Para entonces lo que quedaba de la influencia de los papas en este centro era el grueso de su marco normativo –las constituciones de Martín V de 1422– y un puñado de privilegios entre los que se encontraba el otorgado por Paulo III en 1543, que concedía a la Universidad la facultad de corregir, reformar, ampliar, restringir o anular las constituciones pontificias y hacer otras nuevas, con el acuerdo de las dos terceras partes del claustro pleno y bajo la condición de que no fuesen contrarias a los sagrados cánones.1 Conseguida en la etapa de mayor gloria del centro, la bula paulina habría supuesto un impulso decisivo al fortalecimiento corporativo de la institución si no fuera por la tutela sobre ella que correspondía a los reyes en su condición de patronos y fundadores del Estudio y en base a la cual se justificó su progresivo intervencionismo. En lo relativo al ejercicio de la facultad estatutaria, tal tutela se concretaba en la necesaria confirmación en el Consejo Real de cualquier reforma normativa que aprobara la Universidad, y de hecho así se venía haciendo desde que en el año 1538 vieran la luz sus primeros estatutos impresos. De ahí que resultara infructuoso el intento del claustro salmantino de conseguir en 1557 la licencia del rey Felipe II para elaborar estatutos sin necesidad de esa confirmación, lo que habría supuesto el disfrute de la plena autonomía estatutaria.2 Denegada la autorización, el alcance efectivo de la bula de Paulo III quedó en realidad limitado a remover un obstáculo en beneficio de la Monarquía, al posibilitar que la Universidad hiciera de puente entre ella y el Papado a la hora de disponer cualquier reforma que significase una alteración de las constituciones pontificias.

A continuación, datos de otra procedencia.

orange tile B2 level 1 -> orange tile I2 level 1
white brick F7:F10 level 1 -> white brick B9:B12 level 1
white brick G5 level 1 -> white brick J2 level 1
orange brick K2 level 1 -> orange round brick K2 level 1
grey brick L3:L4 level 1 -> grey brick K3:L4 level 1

Pese a todo, en el siglo XVIII hubo quienes desde el Estudio salmantino pensaron que la bula daba pie para poner en marcha unilateralmente cambios en los estatutos con los que se esperaba lograr alguna mejora de la situación decadente en la que se encontraba, y de hecho, amparados en ella, consiguieron que tales alteraciones llegaran a aprobarse con todas las condiciones requeridas en el privilegio paulino. Frente a ellos, otros le negaron tal eficacia, y entre unos y otros se defendieron con argumentos jurídicos las respectivas posiciones, en un interesante debate que también merece la pena ser recordado para comprobar hasta qué punto el derecho impregnaba la vida cotidiana de un organismo cuyo status institucional continuaba poniéndose en cuestión a cada paso.

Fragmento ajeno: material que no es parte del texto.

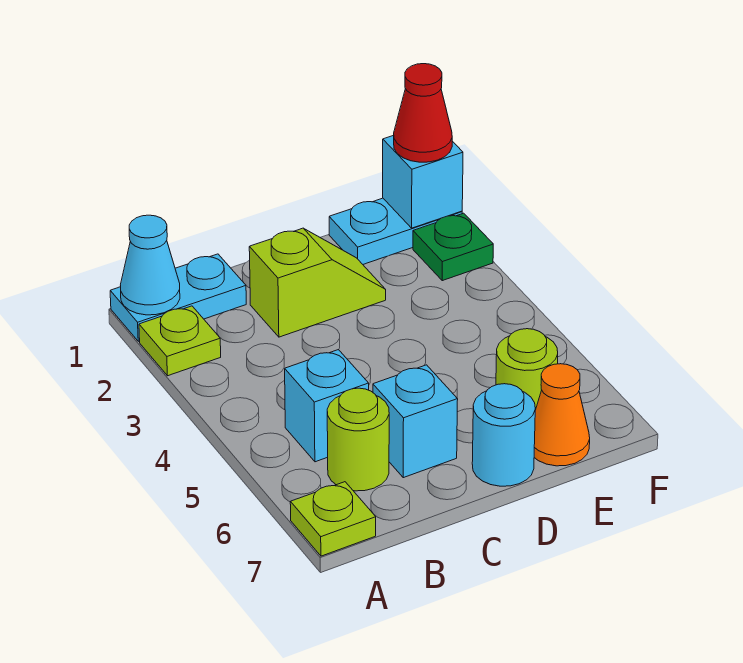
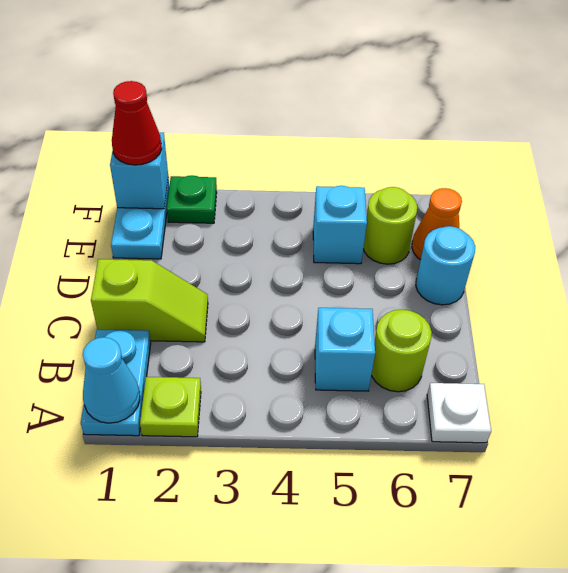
lime plate A7 level 1 -> white plate A7 level 1
lime slope C2:D2 level 1 top C -> lime slope C1:C2 level 1 top 1
cyan brick C6 level 1 -> cyan brick E5 level 1

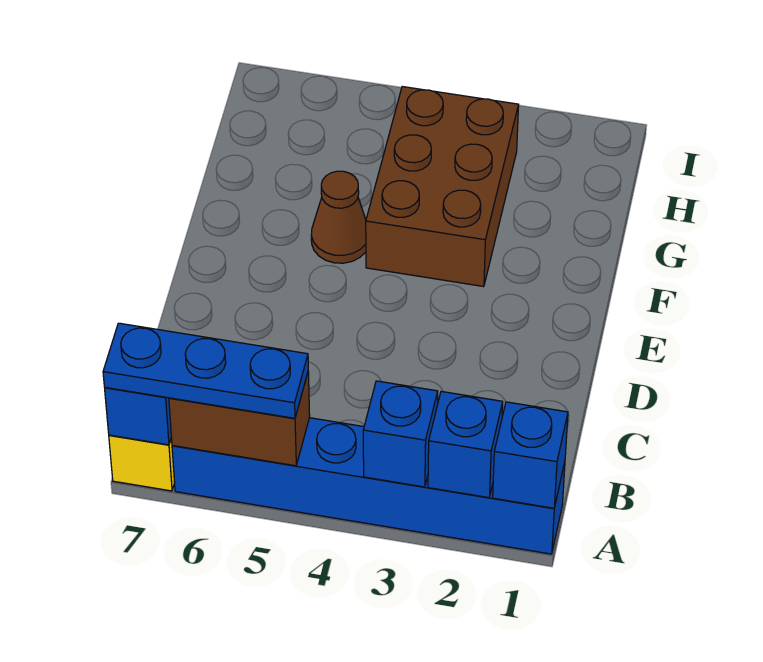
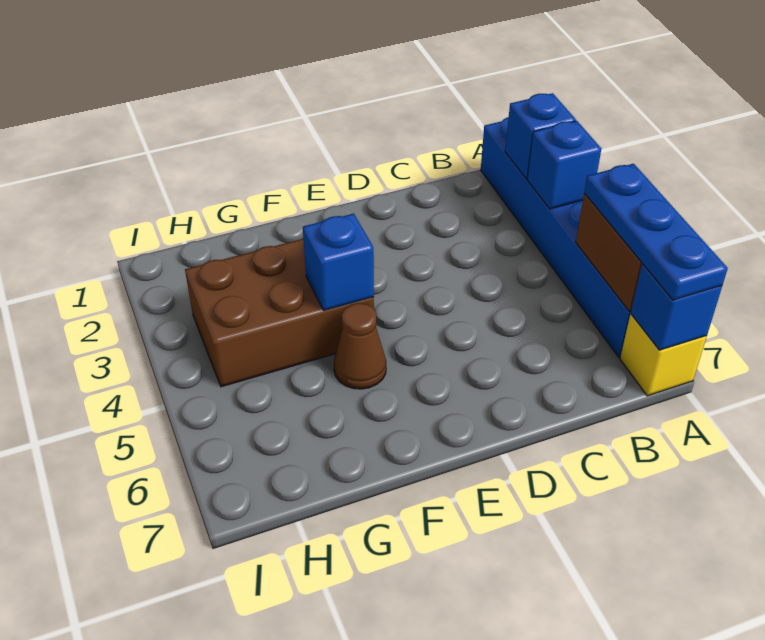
blue brick A1 level 2 -> blue brick F4 level 2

Sería ilusorio pretender reconstruir en unas pocas páginas esa historia y lo que significó para el desarrollo de los estudios jurídicos en esta Universidad, por lo que me limitaré a recordar algunos de sus hitos más relevantes al hilo de tres de los objetivos principales a los que apuntaron las reformas hasta el Plan de 1771: 1º) el cambio de las asignaturas de las cátedras; 2º) la nueva regulación de los requisitos para los grados y 3º) el restablecimiento de estatutos sobre actividades académicas caídas en desuso.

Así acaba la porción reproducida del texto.